住居が移ったので、毎朝送迎のバスに乗るのではなく、

この住居内住むMrテッドと一緒に通勤することになり、

MrテッドのドライバーのKが私のドライバーを勤めてくれることになった。

なので晴れて、帰りにスーパーに寄ったり、買い物に連れて行ってもらうことができるようになった。やっほーー!

 

 

 

前は、会社の女子達と一緒にマイクロバスに乗って帰っていたので、

時間の融通が利かないし、ましてや帰りにどこかに寄って買い物をすることなどできなかったのだ。

唯一お水だけはないと困るので、近くの売店に寄ってもらい、

手早く買ってくるということはしていた。

 

でも毎回だと、一緒に乗っている彼女達がうんざりしているのがわかったので、あとは歩いて買いに行っていたのだ。


今度からは、お米もお水もまとめて買える。

ただただそんなことだけでも嬉しくて仕方なかった。

 

 

 

 

便利になるって素晴らしいな。ちょっとしたことでも生活するって大変なんだ。

本では何処でもスーパーやコンビニがあるし、しかもネットで注文すれば届けてくれる。

 

バスだってタクシーだってあるから、たくさん買い物してもそれほど大変じゃないけど、

ここではそうはいかないもの。自分の車があるなら別だけどね。


 

ウキウキ気分でレガッタ内を散歩する。

それでなくてもやることがないので、毎日のウォーキングが日課になった。

 

歩けるだけでも新鮮で気持ちよかった。

区内を大きく回って歩くと1時間以上かかる。

 

奥側には棟ではなく一軒家が並び、あるウォーキング中の夜、大きな家の前を通りかかると、

パーティーが行われているようで、専属のコックや使用人が世話しなく、裏口から荷物を運び入れている姿などを見かけたりした。

 

この辺は各国の石油会社の人や大使などが住んでいるのだろう。どれも大きな家ばかりだ。

 

 

 

レガッタ内のスーパーは歩いて5分ほどだったので、毎日たいして用もないのに、

散歩帰りに寄るのが日課になってしまった。お店のお兄さんとも顔見知りになった。
 

 

引っ越してすぐ、冷蔵庫と洗濯機を買いにいく。リストアップしたものがどこで手に入るかチェックし、

生活品は街の中心地にある大型のスーパーで安く手に入るらしいので、1日はそこで買い物。

3日間くらいで全部揃う予定だ。

 

 


新しく私のドライバーになってくれたKは生粋のリビア人といった感じで、彼の愛車はトヨタ。

 

四人乗りだけど、荷台に荷物が積めるようになっている。

彼は英語が全くわからないので、事前にザラに頼んで、私の買い物リストをアラビア語に訳してもらった。

 

そのリストを基に今日は冷蔵庫と洗濯機を買いに行く。

Kはすこし考えた後、

「任せろ、大丈夫だ」という意味で

「ノープロブレム。ノープロブレム」と頷いている。

彼が知っている数少ない英語だ。
私も少しずつだが、会社にいる女の子達に聞いて、挨拶など簡単なアラビア語を覚えていった。
 

 

さて電気屋はたくさんあって、新型のモデルやビルトインキッチン、

高級な電化製品が並んでいる。当時リビアではこういった電化製品が贅沢品となっていた。
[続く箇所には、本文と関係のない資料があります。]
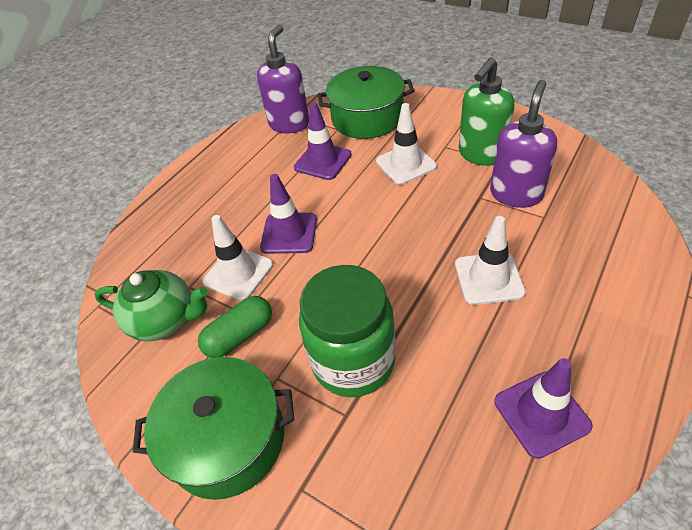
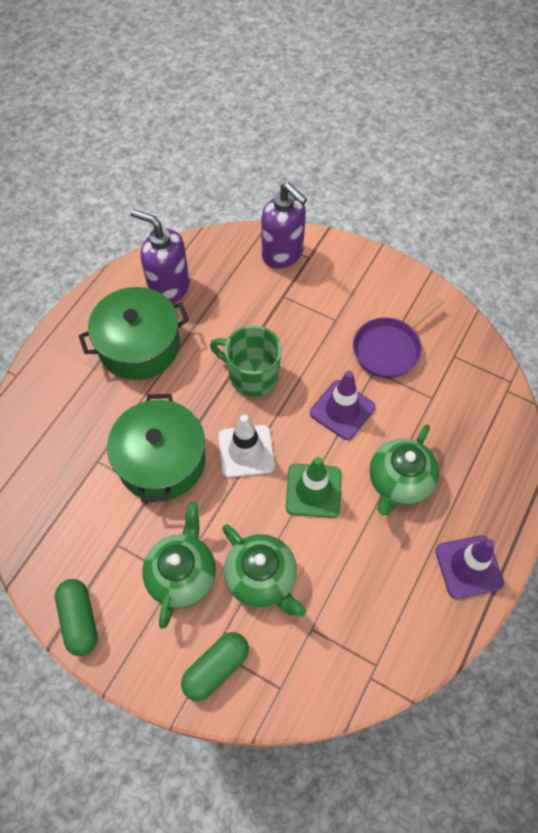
green capsule: 1 -> 2
green jar: 1 -> 0
green mug: 0 -> 1
green soap dispenser: 1 -> 0
green teapot: 1 -> 3
green traffic cone: 0 -> 1
purple pan: 0 -> 1
purple traffic cone: 3 -> 2
white traffic cone: 3 -> 1

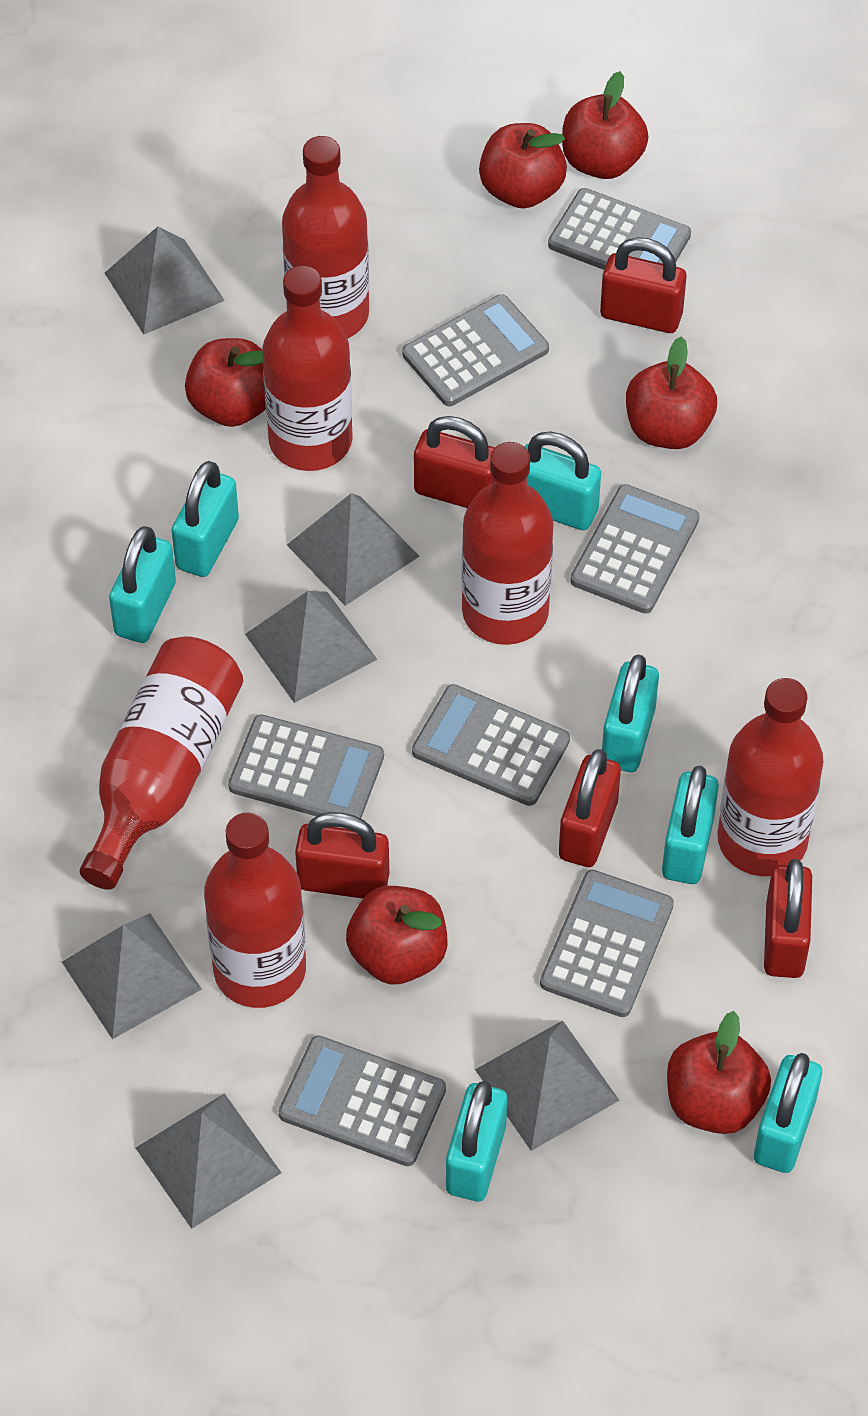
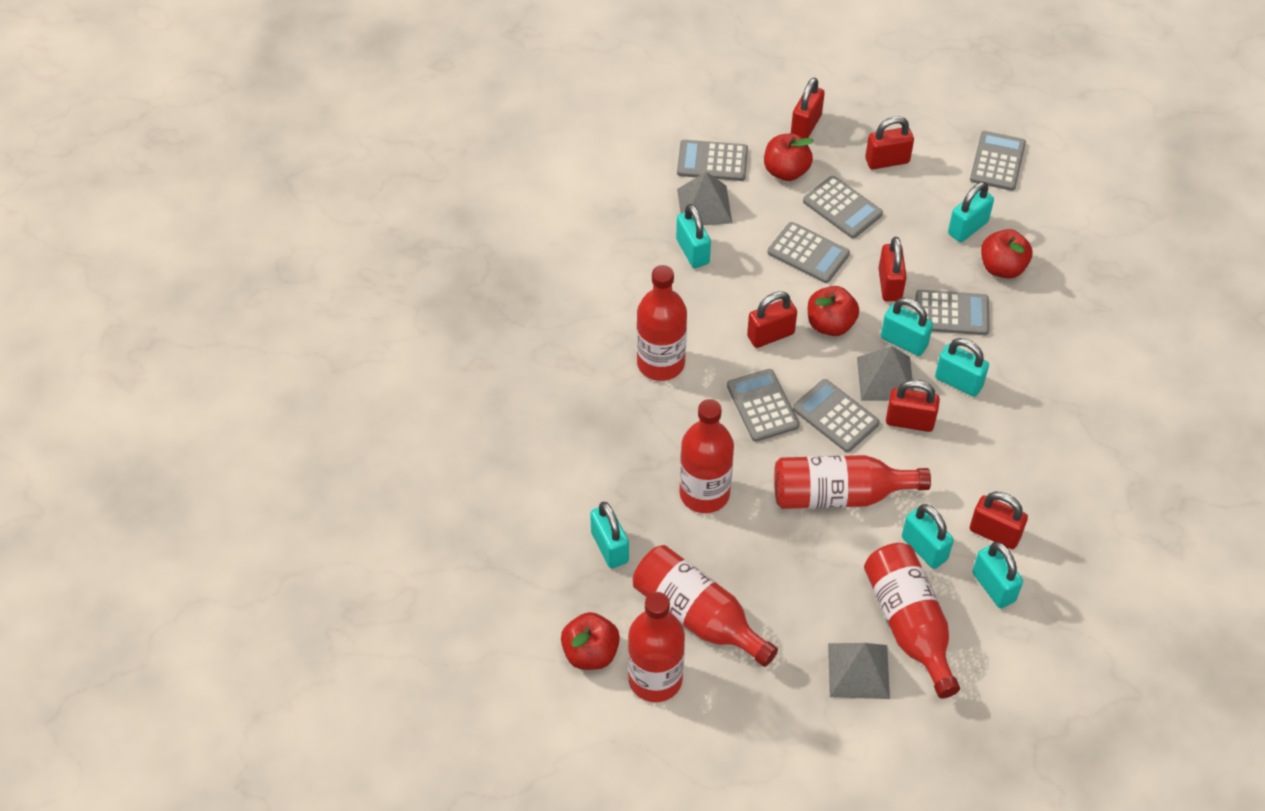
grey pyramid: 6 -> 3
red apple: 6 -> 4
red padlock: 5 -> 6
狭い店内に敷き詰められた展示物をみて、機能や値段を確認していく。

冷蔵庫は冷凍庫と冷蔵庫がある普通の大きさのものに決めた。
 

 

洗濯機は、手頃な値段で丁度いいサイズのものはないか見ていくと、

日本では見かけない二層式の洗濯機があったのでそれを購入する。

 

前に日本で使用していた全自動は、脱水だけとか調整が効きにくく、

洗濯とすすぎの間に一々脱水をかけるので、

そのおかげでTシャツなどはすぐにぼろぼろになるなんて経験をしていたので、

全自動がどうも気に入らなかったのだ。(最近のものはそんなことないですよね)

 

 

 

だから懐かしい二層式(確かに面倒だけど)があったので、即決してしまった。しかも安い。

 

手洗いを長いことしていたので、洗ってくれるだけでも助かる。そんな気持ちだ。
冷蔵庫と洗濯機、Kの荷台になんとか収まり、そのまま持ち帰った。

 

 


冷蔵庫がないと暑い日に生ものは買えないので、ほんとに助かる。

早速設置して待つことにする。冷蔵庫は特殊な液体?とかガスか何かが安定するまで、

半日ほど置かないといけないということなので、明日には利用できるだろう。
Kが一人で運び入れてくれたので、すごく助かった。ありがとう。流石の彼も疲れきっている。

 


Kが帰り、早速洗濯をしようと洗濯機を取り付ける。

 

こちらは簡単だ。ホースを所定の穴に差し込んで、電源を入れて、蛇口をひねればOK。
どんどん水が溜まっていく、洗濯物を入れ買ってきた洗剤を入れて、

洗濯スタート。回ってる、回ってる。感動。一回目の洗いが終ったので脱水をする。 

 


うん?
水が減らない。どうしたのだろう…
うーーん?!!

 

 
壁に取り付けた脱水用ホースの穴をよーく見ると、床から15cmくらいの高さにあるのだ。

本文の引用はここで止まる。